Q: You mentioned messaging. What are your concerns with messaging?
A: I think we risk burnout from the last pandemic. We’re already starting to see from elected leaders that they feel it’s a political liability to even talk about it. Nobody is talking about how many of these we’ve had in the past 10 or 20 years, not to mention avian influenza. The new reality is something I wrote about in my last book, about the confluence of climate change, deforestation, migrations. We have to recognize that pandemic threats are going to be one of our greatest challenges. We don’t think in terms like that. We have to recognize that viruses are as much a public threat and a threat to the global economy as any other threat to security. We need to put better infrastructure in place. Sadly, that is the new reality for us.
Q: I’ve read that it comes with the charming addition of pink eye. That seems one indignity too many.
A: That’s still mostly anecdotal. But with XBB.1.16 in India, it has been reported there are kids with conjunctivitis. It’s hard to make assumptions about that without seeing it. Remember this time of year, you can also see adenovirus, which occurs in the spring. That also gives conjunctivitis. But right now, it’s just another question mark. Is it something with the COVID variant or something concurrent?

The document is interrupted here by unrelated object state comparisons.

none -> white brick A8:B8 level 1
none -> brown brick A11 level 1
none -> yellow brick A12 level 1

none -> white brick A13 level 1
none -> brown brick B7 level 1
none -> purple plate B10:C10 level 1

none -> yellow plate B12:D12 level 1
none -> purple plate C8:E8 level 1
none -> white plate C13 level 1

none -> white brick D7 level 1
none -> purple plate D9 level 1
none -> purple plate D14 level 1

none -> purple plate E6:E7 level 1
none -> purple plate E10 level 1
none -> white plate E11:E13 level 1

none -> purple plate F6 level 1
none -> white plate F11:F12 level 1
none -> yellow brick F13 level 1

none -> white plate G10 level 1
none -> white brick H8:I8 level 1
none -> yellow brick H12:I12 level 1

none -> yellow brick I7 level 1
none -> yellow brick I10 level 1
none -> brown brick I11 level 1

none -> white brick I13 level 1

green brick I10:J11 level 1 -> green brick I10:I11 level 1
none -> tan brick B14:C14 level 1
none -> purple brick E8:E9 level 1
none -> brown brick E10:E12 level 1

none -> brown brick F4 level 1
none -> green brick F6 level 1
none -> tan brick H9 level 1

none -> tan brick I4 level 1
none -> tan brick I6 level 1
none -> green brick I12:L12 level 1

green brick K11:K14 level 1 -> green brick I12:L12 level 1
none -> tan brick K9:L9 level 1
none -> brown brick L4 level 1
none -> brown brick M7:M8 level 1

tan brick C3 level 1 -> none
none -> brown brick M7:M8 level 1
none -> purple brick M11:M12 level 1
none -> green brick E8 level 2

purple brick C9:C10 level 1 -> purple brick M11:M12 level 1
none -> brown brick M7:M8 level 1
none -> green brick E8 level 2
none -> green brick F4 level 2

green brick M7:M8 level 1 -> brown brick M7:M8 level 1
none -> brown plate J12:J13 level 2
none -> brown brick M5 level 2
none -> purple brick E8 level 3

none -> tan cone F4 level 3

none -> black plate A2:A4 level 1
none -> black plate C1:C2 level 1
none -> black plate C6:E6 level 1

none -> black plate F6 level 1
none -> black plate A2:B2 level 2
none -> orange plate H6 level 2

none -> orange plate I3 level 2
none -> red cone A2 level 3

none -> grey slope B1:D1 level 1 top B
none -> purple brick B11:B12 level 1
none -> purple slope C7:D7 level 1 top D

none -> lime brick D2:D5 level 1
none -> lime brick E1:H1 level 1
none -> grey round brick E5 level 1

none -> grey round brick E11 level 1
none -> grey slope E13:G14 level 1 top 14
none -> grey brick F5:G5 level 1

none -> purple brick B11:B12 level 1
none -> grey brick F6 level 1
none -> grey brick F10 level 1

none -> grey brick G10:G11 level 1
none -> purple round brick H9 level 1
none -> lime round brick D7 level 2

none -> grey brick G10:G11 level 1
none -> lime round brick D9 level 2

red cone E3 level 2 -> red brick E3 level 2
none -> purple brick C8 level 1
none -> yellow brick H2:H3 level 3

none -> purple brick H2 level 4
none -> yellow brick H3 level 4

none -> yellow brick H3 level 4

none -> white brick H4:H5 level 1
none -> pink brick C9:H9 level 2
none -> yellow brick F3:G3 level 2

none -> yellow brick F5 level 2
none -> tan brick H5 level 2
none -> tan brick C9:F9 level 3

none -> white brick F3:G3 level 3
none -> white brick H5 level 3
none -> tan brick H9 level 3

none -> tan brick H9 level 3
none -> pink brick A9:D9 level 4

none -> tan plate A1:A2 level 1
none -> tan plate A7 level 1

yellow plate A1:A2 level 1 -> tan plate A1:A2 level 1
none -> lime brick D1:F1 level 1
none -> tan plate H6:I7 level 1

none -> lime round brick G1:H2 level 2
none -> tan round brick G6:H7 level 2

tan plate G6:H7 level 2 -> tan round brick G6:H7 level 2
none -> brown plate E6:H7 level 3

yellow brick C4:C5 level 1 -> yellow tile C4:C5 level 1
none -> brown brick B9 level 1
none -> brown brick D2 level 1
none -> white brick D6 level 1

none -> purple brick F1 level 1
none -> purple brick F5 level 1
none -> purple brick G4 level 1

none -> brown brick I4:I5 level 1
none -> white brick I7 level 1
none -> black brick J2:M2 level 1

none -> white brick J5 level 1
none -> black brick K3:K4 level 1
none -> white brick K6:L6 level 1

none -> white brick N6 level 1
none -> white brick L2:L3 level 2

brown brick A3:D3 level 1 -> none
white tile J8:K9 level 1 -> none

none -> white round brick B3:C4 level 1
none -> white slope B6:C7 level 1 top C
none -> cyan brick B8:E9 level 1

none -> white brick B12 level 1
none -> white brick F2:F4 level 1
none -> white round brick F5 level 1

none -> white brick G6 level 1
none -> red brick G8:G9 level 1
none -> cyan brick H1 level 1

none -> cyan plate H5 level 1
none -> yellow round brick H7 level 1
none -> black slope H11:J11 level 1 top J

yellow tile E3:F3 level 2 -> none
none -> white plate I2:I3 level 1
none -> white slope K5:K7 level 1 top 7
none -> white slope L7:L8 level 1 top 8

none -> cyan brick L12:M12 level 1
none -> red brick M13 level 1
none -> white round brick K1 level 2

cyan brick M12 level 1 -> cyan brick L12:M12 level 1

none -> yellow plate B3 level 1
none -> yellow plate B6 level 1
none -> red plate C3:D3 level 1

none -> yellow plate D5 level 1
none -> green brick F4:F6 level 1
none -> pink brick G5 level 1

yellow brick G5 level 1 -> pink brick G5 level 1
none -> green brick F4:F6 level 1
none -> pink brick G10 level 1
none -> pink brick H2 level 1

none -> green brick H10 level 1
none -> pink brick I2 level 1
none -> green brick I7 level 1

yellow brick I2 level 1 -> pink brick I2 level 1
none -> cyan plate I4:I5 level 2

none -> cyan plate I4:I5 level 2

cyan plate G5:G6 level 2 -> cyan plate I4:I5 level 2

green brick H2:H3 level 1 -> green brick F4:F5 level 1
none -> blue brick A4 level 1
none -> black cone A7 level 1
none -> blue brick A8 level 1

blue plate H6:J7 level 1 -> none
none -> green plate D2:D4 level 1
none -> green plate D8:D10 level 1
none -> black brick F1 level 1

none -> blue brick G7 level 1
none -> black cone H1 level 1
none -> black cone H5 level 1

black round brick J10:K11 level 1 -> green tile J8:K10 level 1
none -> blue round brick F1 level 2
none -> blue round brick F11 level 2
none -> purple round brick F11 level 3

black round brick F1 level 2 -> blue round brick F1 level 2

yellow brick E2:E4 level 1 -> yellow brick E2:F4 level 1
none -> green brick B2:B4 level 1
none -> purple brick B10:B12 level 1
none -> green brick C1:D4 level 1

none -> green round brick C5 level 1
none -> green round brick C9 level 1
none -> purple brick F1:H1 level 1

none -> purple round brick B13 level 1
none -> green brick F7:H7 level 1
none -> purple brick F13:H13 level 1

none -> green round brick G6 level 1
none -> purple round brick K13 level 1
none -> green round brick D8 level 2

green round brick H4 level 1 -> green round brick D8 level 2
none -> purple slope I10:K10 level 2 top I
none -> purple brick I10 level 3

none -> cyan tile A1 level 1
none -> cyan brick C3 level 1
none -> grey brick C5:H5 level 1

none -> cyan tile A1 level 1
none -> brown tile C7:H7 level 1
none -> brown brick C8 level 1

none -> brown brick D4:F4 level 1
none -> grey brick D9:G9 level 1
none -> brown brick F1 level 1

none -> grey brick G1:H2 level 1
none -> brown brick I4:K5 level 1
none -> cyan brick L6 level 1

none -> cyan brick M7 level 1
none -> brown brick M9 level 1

Q: I read something about how masks were a big waste of time, energy, resources. How do you regard masking?
A: There was an op-ed by a New York Times, one of their columnists took what’s called a Cochrane Review and tried to make a statement that says masking doesn’t do much. That review was flawed. It didn’t distinguish between types of masks. We know the N95 and the KN95 make a big difference. Also, they were selective with which studies were included and which weren’t. Unfortunately, the columnist took something at face value without understanding the differences of opinion within the scientific community. There’s no question masking makes a difference. If you are concerned about transmission, if you’re high risk, and going to a crowded venue, you may still want to wear a mask.
Q: What else do you have going on now?
A: My book will be out later in the summer. “The Deadly Rise of Anti-Science” from Johns Hopkins University Press. I’ve gotten good feedback from colleagues. It was a difficult book to write. Not hard to write, but it was difficult dealing with such a devastating message. So many people needlessly perished during that horrible Delta wave in the summer of 2021. They were the victims of an aggressive campaign to not get vaccinated. That big wave came after a vaccine became freely available. Thousands of Texans needlessly died when they could have had 90 percent protection against that. I call it the Great Texas COVID Tragedy. The number nationally is about 200,000 Americans, that’s the estimate from health analysts. It’s pretty devastating.
With that massive loss of life, you have to ask how the country could let that happen, particularly in Texas and in Southern states. Those with the lowest vaccination rates had the highest death rates. They fit hand in glove. Now we’re starting to see those groups who contributed to this loss of life committing revisionist history. It’s playing out in House hearings because they’d rather double down than pause for reflection. Some say it wasn’t COVID that killed people, but rather the vaccine, which is nonsense. They blame scientists, which is nonsense. The book explains how that way of thinking is completely misguided and dangerous.